On the CODE keyboard, up to six keys can be pressed at once, which is known as 6-Key USB Rollover. Furthermore, Ctrl, Alt, and Shift do not count towards these six keys, making it possible to to hold up to nine keys simultaneously – sufficient for even the most arcane keyboard shortcuts.
On the CODE keyboard, the Fn key replaces the Menu key (provided you’ve enabled it via the switches on the back of the keyboard), and moves the media shortcuts to the navigation cluster. This configuration allows you to comfortably and logically access multimedia shortcuts with one hand – pressing Page Up to turn up the volume just makes sense.
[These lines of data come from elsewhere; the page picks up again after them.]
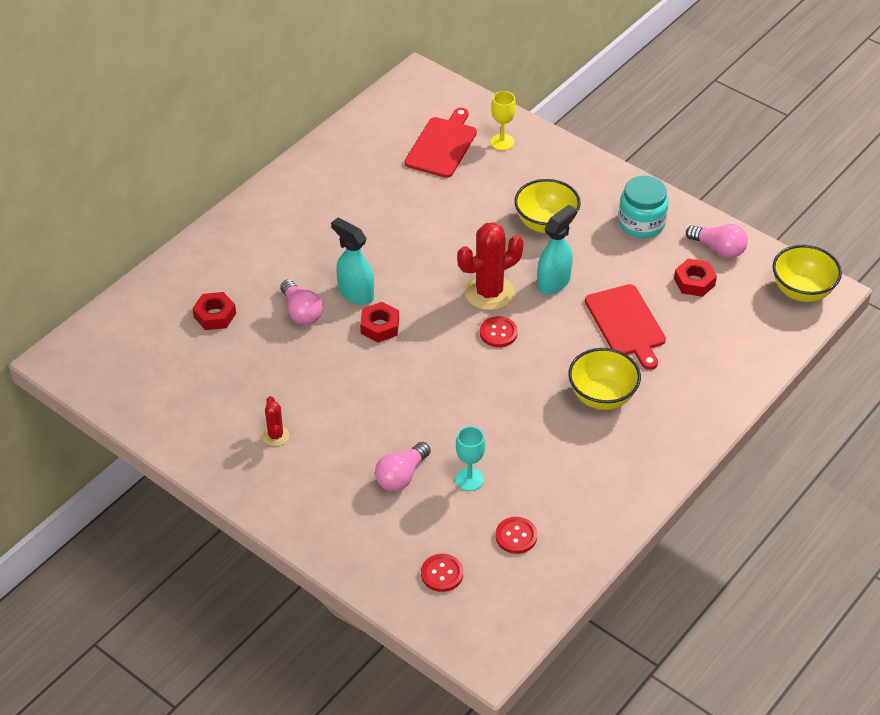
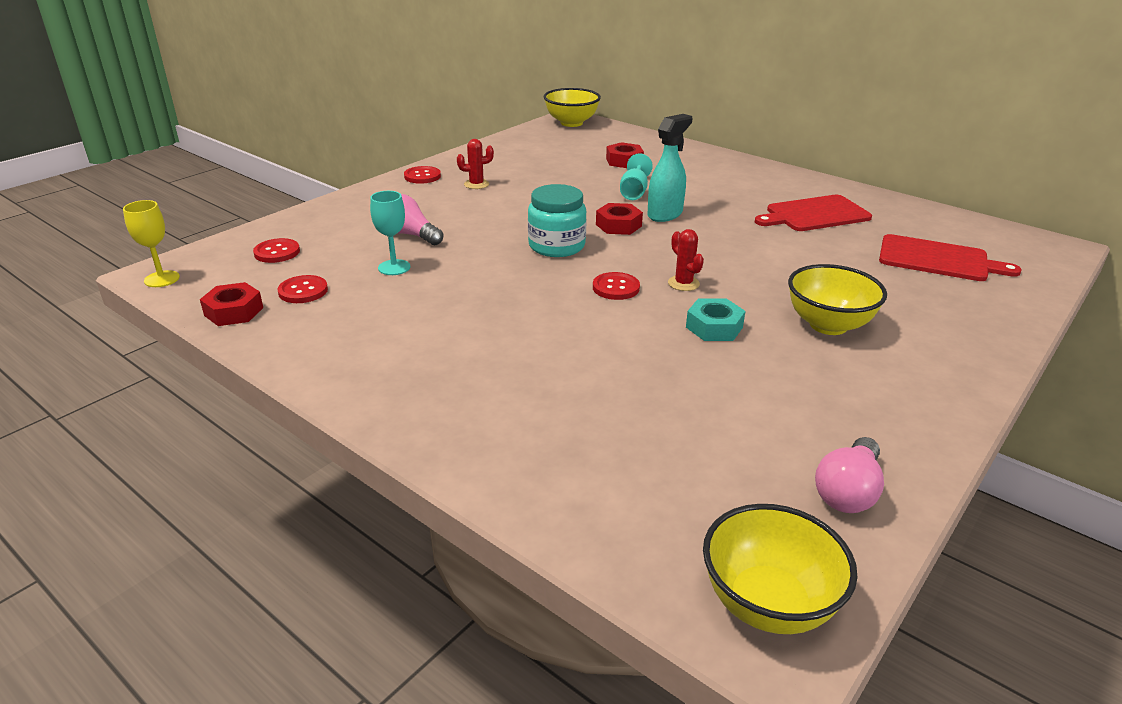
camera: 90 degrees right, 15 degrees down
(249, 485) = (422, 176): none -> red button
(301, 312) = (634, 192): pink light bulb -> turquoise goblet
(489, 293) = (683, 283): red cactus -> red cactus, size x0.50
(502, 142) = (977, 298): yellow goblet -> yellow goblet (162, 279)
(554, 282) = (714, 327): turquoise spray bottle -> turquoise nut
(602, 397) = (504, 355): yellow bowl -> yellow bowl (571, 123)
(626, 323) = (644, 382): red cutting board -> red cutting board (814, 214)
(641, 223) = (871, 408): turquoise jar -> turquoise jar (556, 246)
(694, 282) = (752, 455): red nut -> red nut (234, 311)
Notably, it does not support Bluetooth.
I was a longtime fan of the Apple Extended Keyboard II. Then I used the Matias Tactile Pro and Kensington Studioboard Mechanical Keyboard for a time but found problems with both of them. For the last five years or so, I’ve been using the aluminum Apple Keyboard and Apple Wireless Keyboard. I like how the latter has the exact same layout as the internal keyboard on my MacBook Pro. The key action is great, and I no longer miss the mechanical keyswitches. Still, I’m curious what the CODE is like.